【誘引】7回目2
しばらくの間、どうにか現実に戻れないものかと金属板を弄り回して悪あがきを行った。結果としては再び悪態をつくだけに終わり、とりあえず手近な通路を目指して歩いている。
選択肢が全くない一本道も困り物だが、選択肢が多すぎるのも困ったものだ。どちらにしても出口を探して彷徨うことには変わりないのだが。
「教授に呪われたか?」
先程【地下迷宮】に置き去りにした老人を思い出す。オカルト趣味と揶揄したが、それは冗談であってほしい。
周囲の造りからして確率は低いだろうが、老人に再会する危険性も考えながらようやくたどり着いた通路を覗き込む。
松明のように添えられたオレンジの蛍光照明が薄暗く通路を照らす道は、すぐに分岐路になっていた。目を凝らせば碁盤目状のように一定の距離で分岐している。

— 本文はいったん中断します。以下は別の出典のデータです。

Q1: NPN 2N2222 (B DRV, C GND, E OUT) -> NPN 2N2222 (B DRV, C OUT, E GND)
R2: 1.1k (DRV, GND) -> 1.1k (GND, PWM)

とりあえず最初の分岐路で枝道の様子を見ようと中に入り、背後からの明かりが途絶えたため振り返る。
「……嘘だろ?」
目の前にある石壁に手を触れてみると、少し冷たくて硬い感触がある。叩いても押しても動く気配は全くない。
どうやらこの石壁の区画は一方通行になっているらしいと理解して、へたり込んだ。
どうやって道を塞がれたのかはわからないが、泡壁のような現象や通路構造の改変が起こるのが【地下迷宮】だ。戻れない道なんていかにも【地下迷宮】らしいオブジェクトじゃないかと、自分を納得させようと言い聞かせる。
「……これ、行き止まりになったらどうしようもなくないか?」
それでも簡単にリスクが思い浮かび、心が折れそうになった。
閉じ込められて窒息死を待つリスクを少しでも減らそうと、携帯のアプリでマッピングをしながら次の分岐路にたどり着いた。
歩いた距離に応じてペイントされる描画ツールで、【誘引現象】に巻き込まれた人が開発したらしい。現実に帰ると履歴データが飛ぶため共有はできないらしいが、こういう入り組んだ場所では心強いアプリだ。
まず選んだのは単純に右折して右折するルート。そうすれば【誘引】されたコロッセオのような場所に戻れるだろうと考えたが、俺はまだ【地下迷宮】というものを甘く見ていたらしい。
真っ直ぐな道を同じ距離だけ逆方向へと向きなおって目にしたのは、コロッセオどころか延々と伸びた道。
等間隔に分岐路があるのも全く同じ造りの道だ。認識できないだけで上下しているのかと思いながら、多少不安混じりに元の場所に戻れるのか確認しようと更に二回右折を繰り返した。
描画ツール上で同じ場所に戻って来たが、コロッセオに出られる場所はどこにも見えなかった。同じ道に見えるだけで別の場所に出ているのかも知れないと、壁でも削って目印にしようかとも思ったが、泡壁のような修復反応をされて道が塞がれる可能性もある。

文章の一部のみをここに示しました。